The tax breaks have an estimated value of more than $8 billion to the aerospace giant, but would be canceled if the company moves the assembly of the plane, or its derivatives, or any significant part manufacturing to another state. Those conditions were a reflection of anger over Boeing’s 2009 decision to open a second 787 assembly line in South Carolina after winning tax concessions for that jetliner from Washington in 2003.

Boeing is part of the state’s history and DNA, said Rep. Reuven Carlyle, D-Seattle, and the tax break bill represents a partnership and an “authentic marriage” between the company and the state. Other supporters praised the company for paying good wages and its workforce for its skill.

Opposing the tax bill in the House was a mixture of the chamber’s most conservative and most liberal members.

Rep. Matt Shea, R-Spokane Valley, said every Washington business deserves lower taxes, not just Boeing and the aerospace industry. Rep. Chris Reykdal, D-Olympia, said Boeing shareholders will reap some of the benefits of the tax cuts and that money could be better spent on education in the state. The conditions aren’t iron-clad, Reykdal added.

The package of training programs for aerospace workers and streamlined permitting for building new aerospace facilities passed with slightly bigger margins. It adds some $8 million and 1,000 more students to existing aerospace training programs at Spokane Community College and other technical colleges around the state. The number of slots for each school hasn’t been determined, but state officials said some will be added at SCC. It also has $6 million to build an Aerospace Training Center in Renton and $1.5 million to expand the training center in Everett to handle composite manufacturing that will be key to the new plane’s wing.

That bill passed 44-0 in the Senate and 77-9 in the House, where Rep. Jason Overstreet, R-Lynden, called the expedited process a “kangaroo court.”
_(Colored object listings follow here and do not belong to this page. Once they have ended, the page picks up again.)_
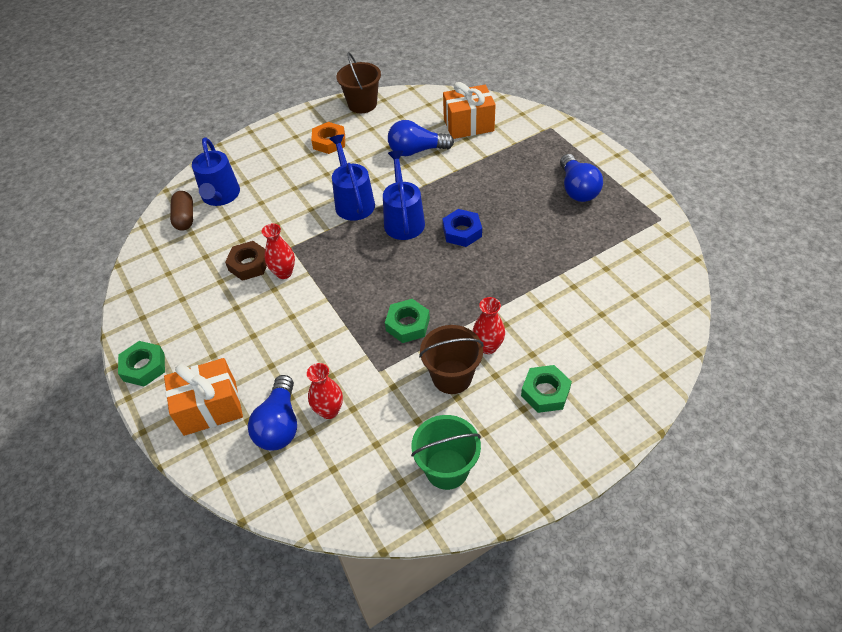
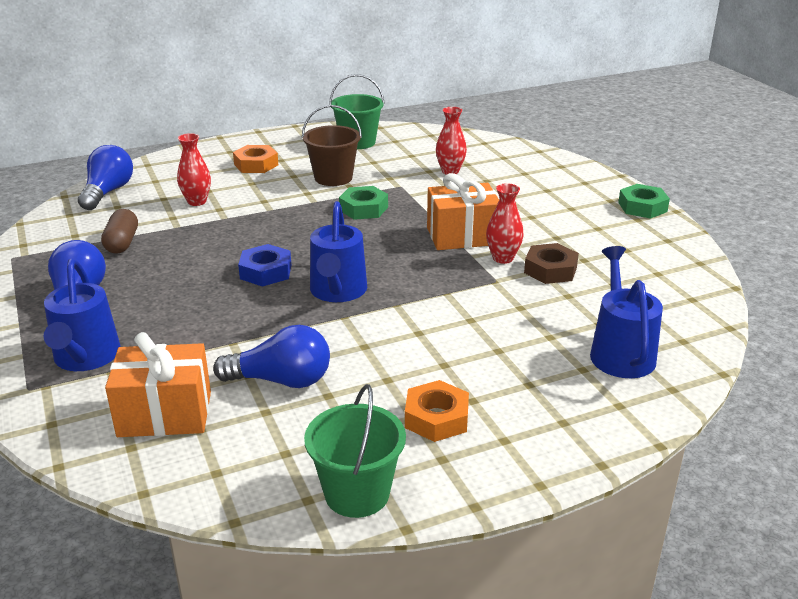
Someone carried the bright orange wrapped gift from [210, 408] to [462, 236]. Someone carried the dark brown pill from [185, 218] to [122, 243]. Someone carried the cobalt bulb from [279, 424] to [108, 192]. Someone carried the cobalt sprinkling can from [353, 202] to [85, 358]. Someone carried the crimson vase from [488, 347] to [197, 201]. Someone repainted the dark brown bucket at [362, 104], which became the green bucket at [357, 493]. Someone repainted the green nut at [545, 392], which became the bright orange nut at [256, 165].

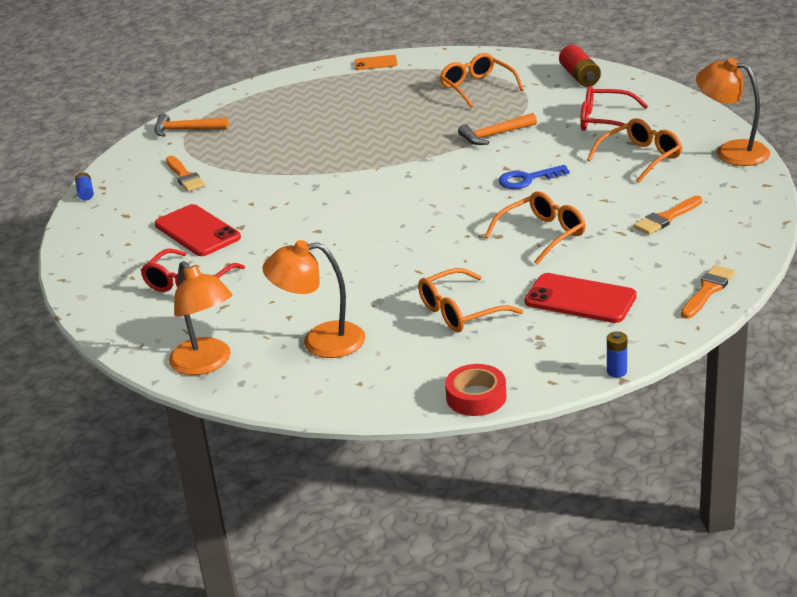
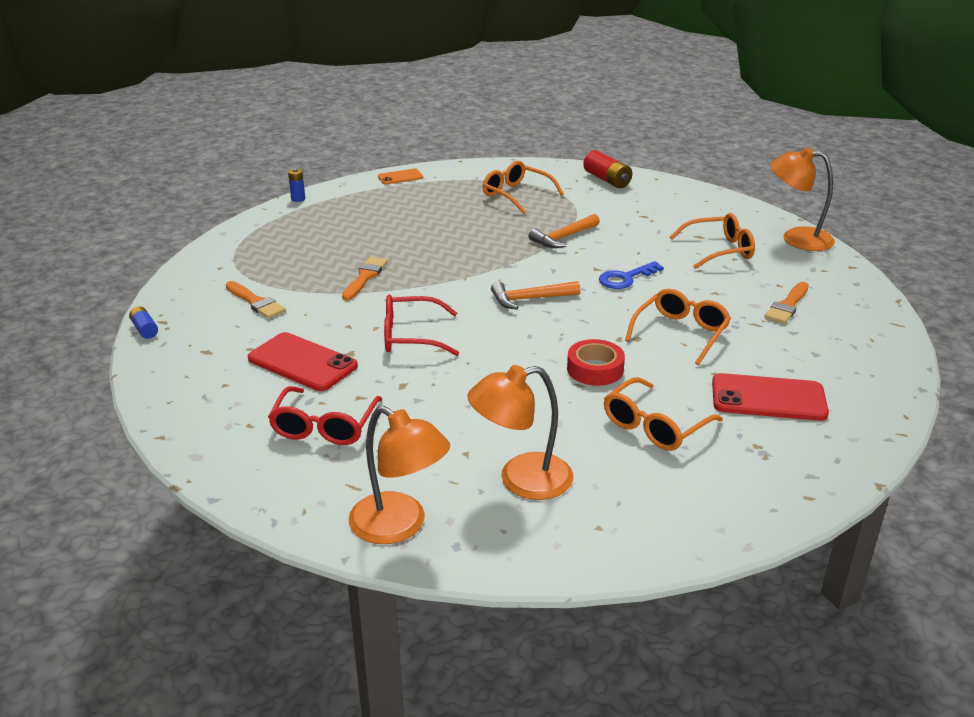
Someone carried the bright orange hammer from [186, 130] to [530, 299]. Someone carried the crimson sticky tape from [476, 397] to [595, 369]. Someone carried the crimson glasses from [605, 121] to [412, 336]. Someone carried the cobalt AA battery from [616, 371] to [298, 199]. Someone carried the bright orange paintbrush from [707, 290] to [365, 277]. Someone rotated the bright orange glasses at [640, 158] by 45 degrees clockwise.

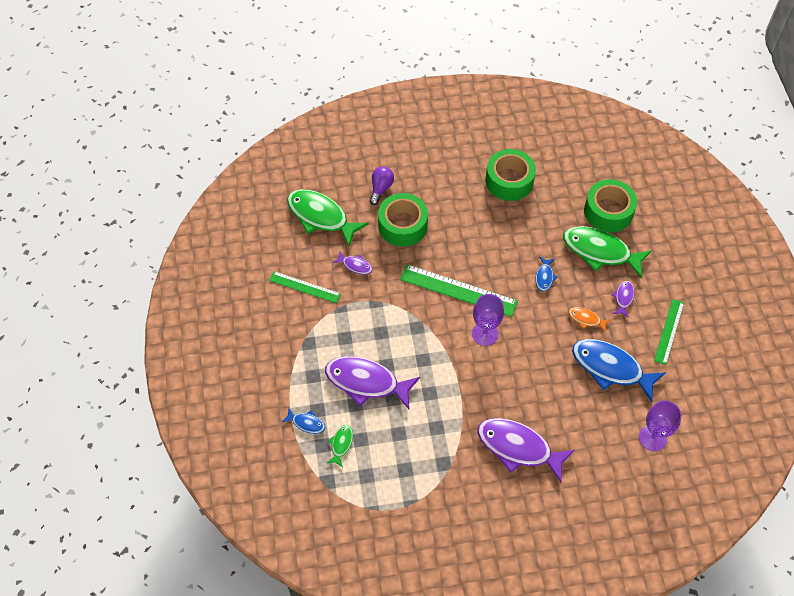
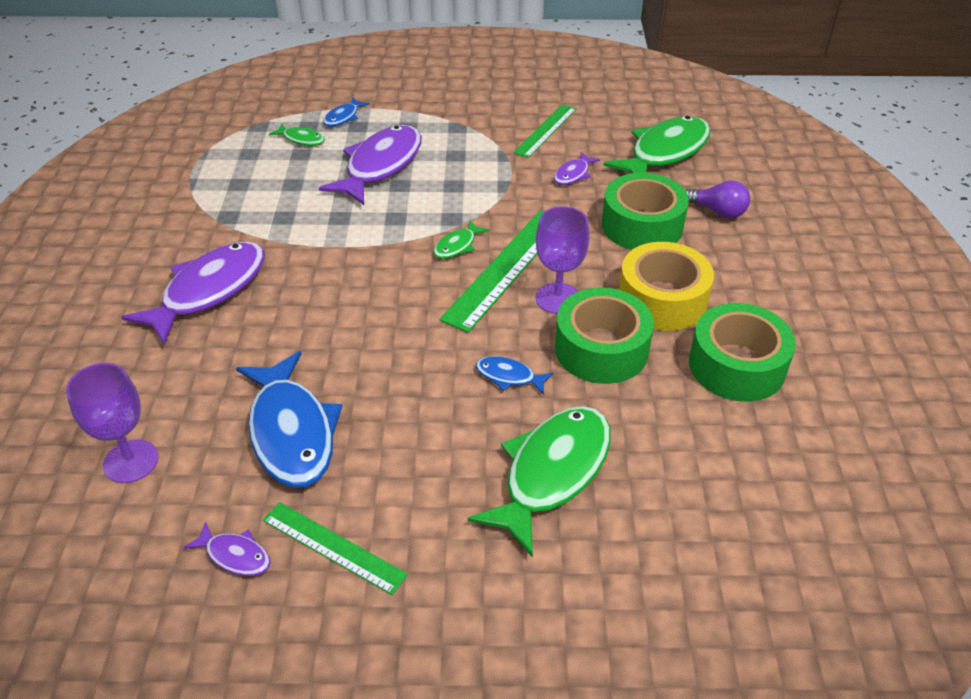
Someone took away the bright orange fish figure at [586, 319]. Someone put down the green fish figure at [457, 246]. Someone put down the golden sticky tape at [662, 300]. Someone carried the purple goblet from [485, 334] to [558, 298]. Someone carried the green sticky tape from [608, 211] to [601, 349]. Someone carried the purple fish figure from [623, 298] to [235, 555]. Someone rotated the cobalt fish figure at [611, 368] by 120 degrees clockwise.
Before each bill came to a vote in the Senate, Sen. Janea Holmquist Newbry, R-Moses Lake, tried to add amendments that would cut the state’s business and occupation tax by 40 percent for all businesses and require all counties to process building permits as quickly as the aerospace projects will be handled.

“What’s good for Goliath should be good for David,” she said.

Both amendments failed on voice votes.

Sen. Mike Baumgartner, R-Spokane, who eventually voted for both bills, criticized the way they were rushed through committees outside the normal review process and with little chance for the public to understand what the Legislature was doing.